Back to National 5 Mathematics
SQA National 5 Mathematics
The quadratic formula
Solving quadratics when factorising is not efficient.
Formula reference
Check the National 5 rules and formulae linked to this topic.
Which method?
Match exam clues to a suitable method.
Before you start
- Identify a, b and c from ax² + bx + c = 0
- Substitute negative values carefully using brackets.
Explanation
The quadratic formula solves any quadratic equation written as ax² + bx + c = 0.
It is most useful when a quadratic does not factorise neatly. Substitute a, b and c, then simplify carefully.

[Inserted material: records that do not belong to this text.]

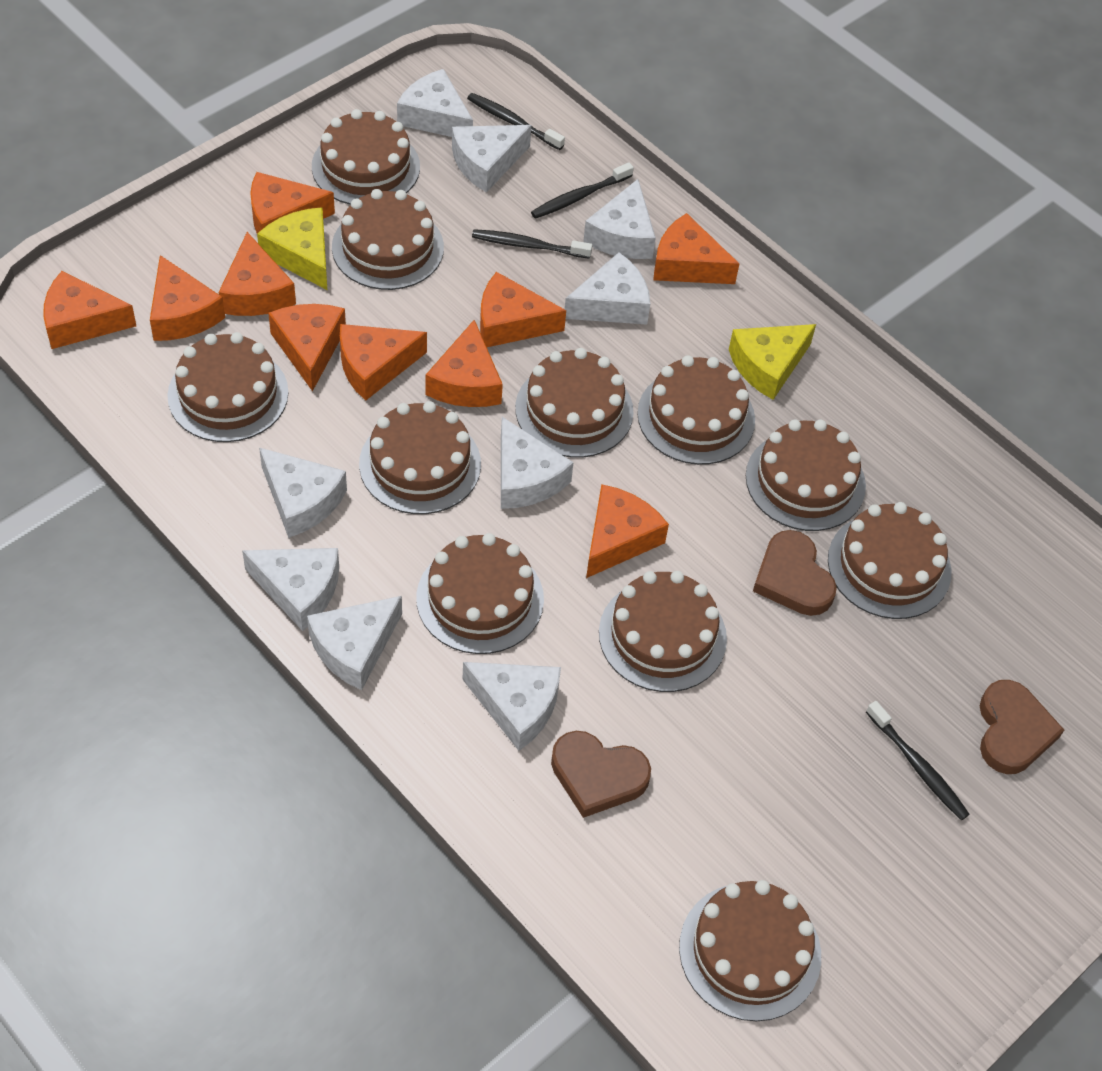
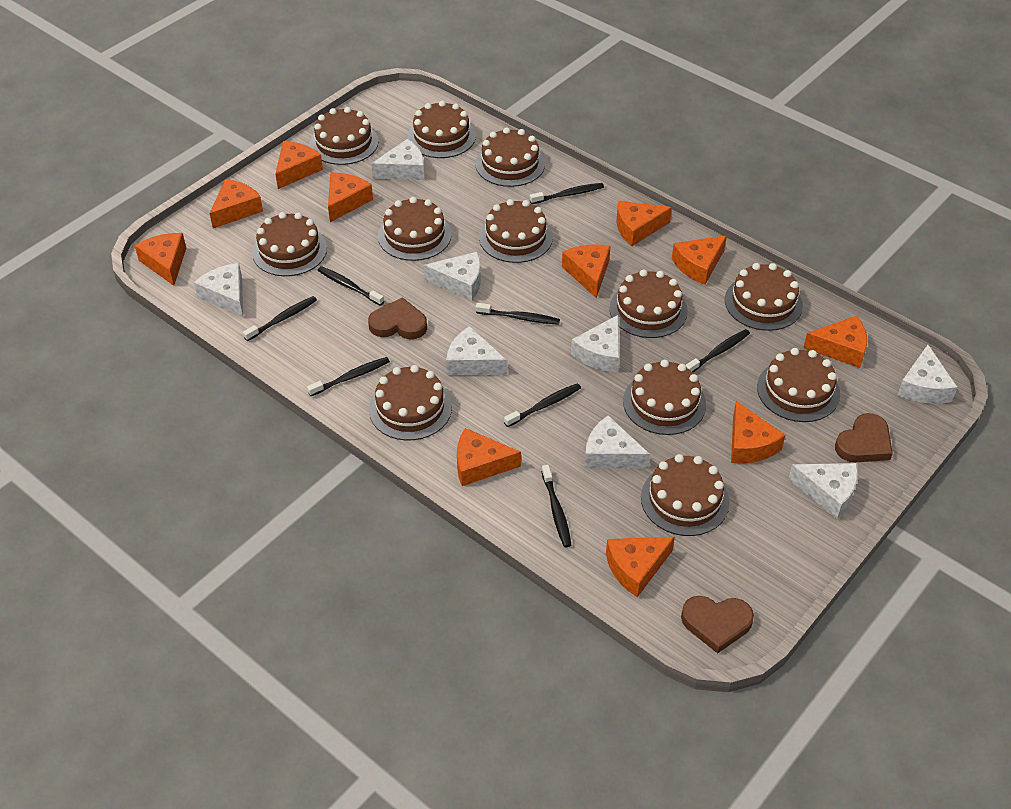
black toothbrush: 4 -> 8
brown cake: 11 -> 12
orange cheese: 10 -> 11
white cheese: 9 -> 8
yellow cheese: 2 -> 0

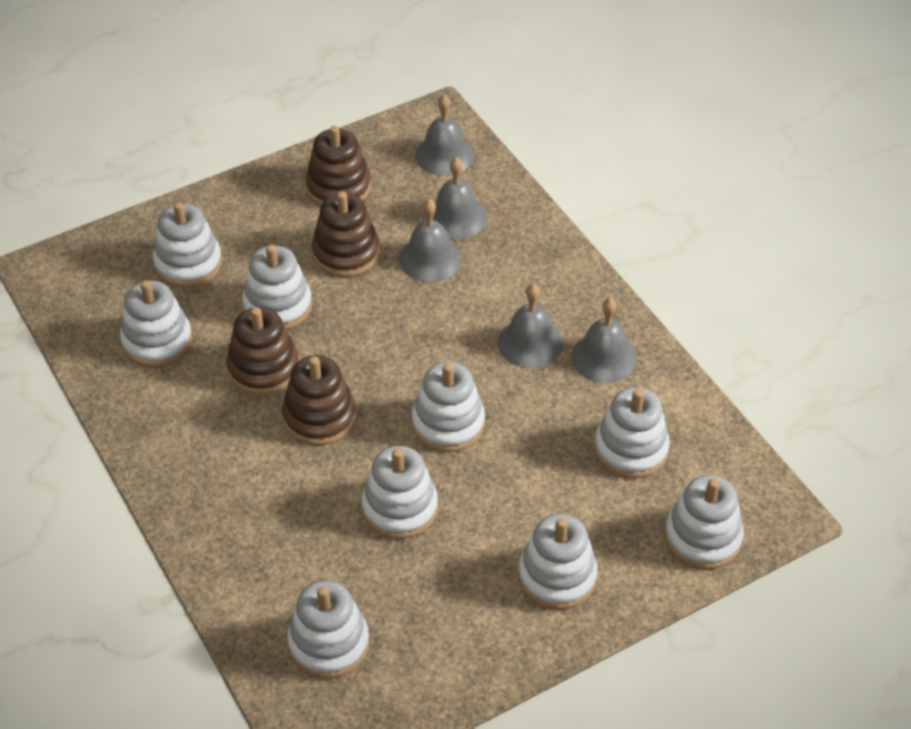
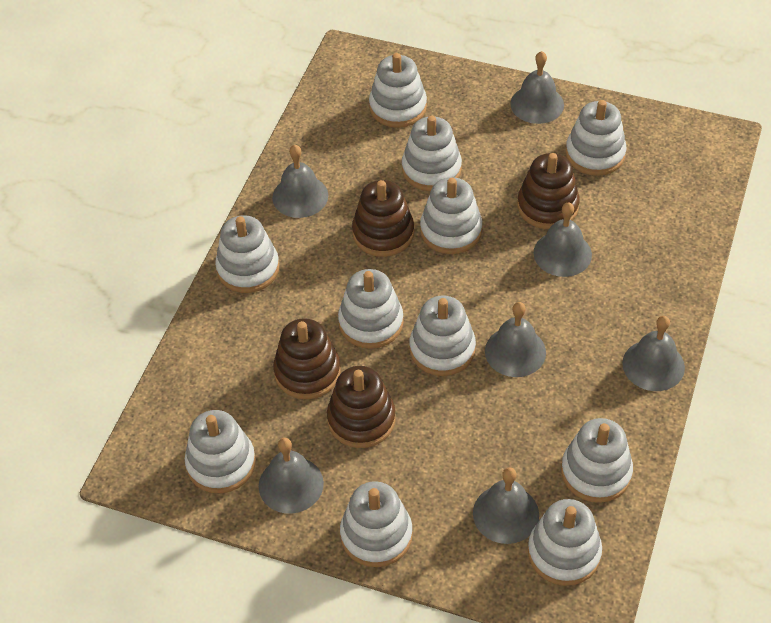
grey bell: 5 -> 7
white stacking toy: 9 -> 11

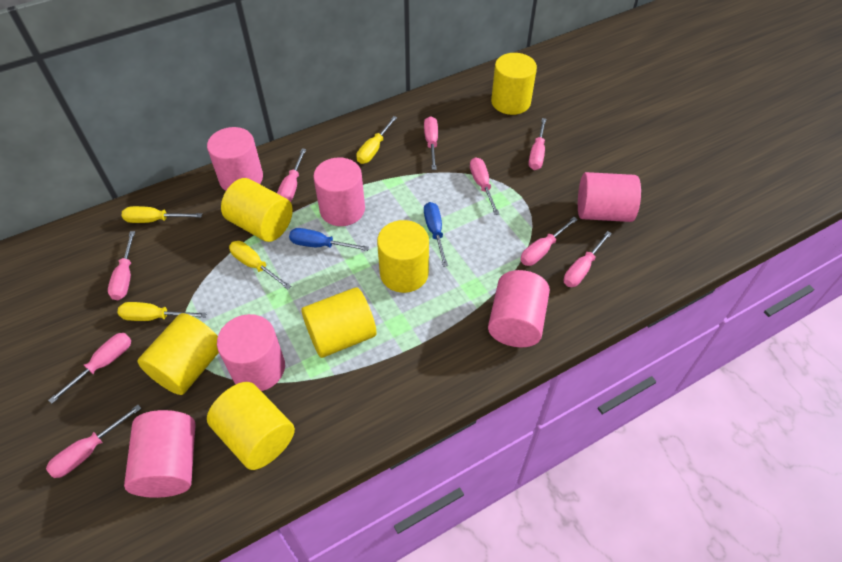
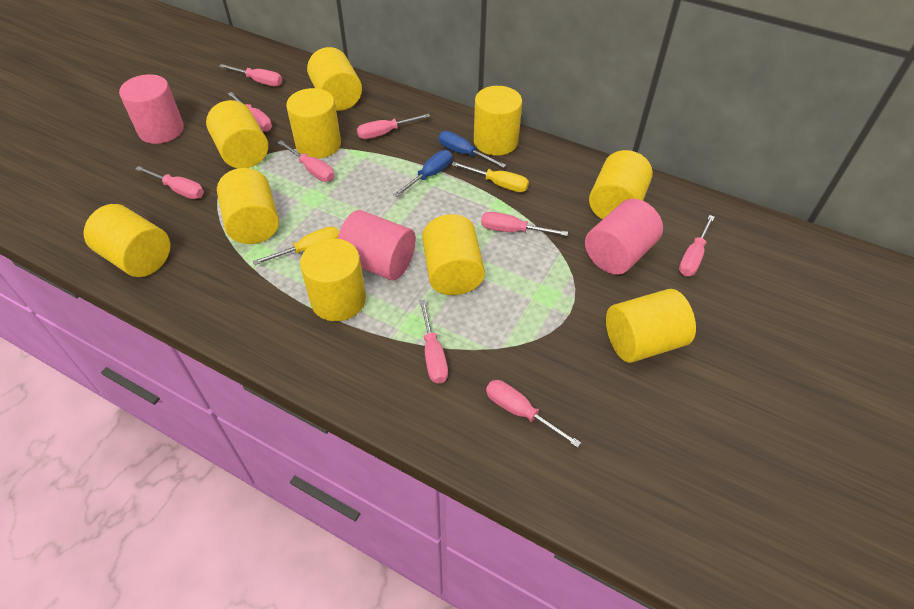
pink cylinder: 6 -> 3
yellow cylinder: 6 -> 10
yellow screwdriver: 4 -> 2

At National 5, method marks often come from correct substitution before calculator evaluation.
Visual support
Substitute into the quadratic formula
ax² + bx + c = 0
x = (-b ± √(b² − 4ac)) / 2a
For x² + 5x + 3 = 0: a = 1, b = 5, c = 3
Key formulae and rules
- x = (-b ± √(b² − 4ac)) / 2a
Check
Substitute each solution back into the equation. A quick check catches most sign errors.
Exam tip
Write the formula first, then a clean substitution line. This protects method marks even if arithmetic slips.
Calculator tip
Enter the numerator in brackets, especially when using a negative b or the ± answers separately.
Worked examples
Worked example 1
Use the formula
Solve x² + 5x + 3 = 0.
- Here a = 1, b = 5, c = 3
- Substitute: x = (-5 ± √(25 − 12)) / 2
- Simplify: x = (-5 ± √13) / 2.
Answer: x = (-5 + √13) / 2 or x = (-5 − √13) / 2
Worked example 2
Round calculator answers
Solve 2x² − 3x − 4 = 0, correct to 2 decimal places.
- a = 2, b = −3, c = −4.
- x = (3 ± √(9 + 32)) / 4
- x = (3 ± √41) / 4
So: x = 2.35 or x = −0.85
Worked example 3
Keep negative b under control
Solve x² − 6x + 2 = 0.
- a = 1, b = −6, c = 2.
- x = (6 ± √(36 − 8)) / 2
- x = (6 ± √28) / 2 = 3 ± √7
Answer: x = 3 + √7 or x = 3 − √7
Watch out
- Forgetting to put a negative b in brackets.
- Using 2a as 2 + a.
- Rounding too early before the final answer.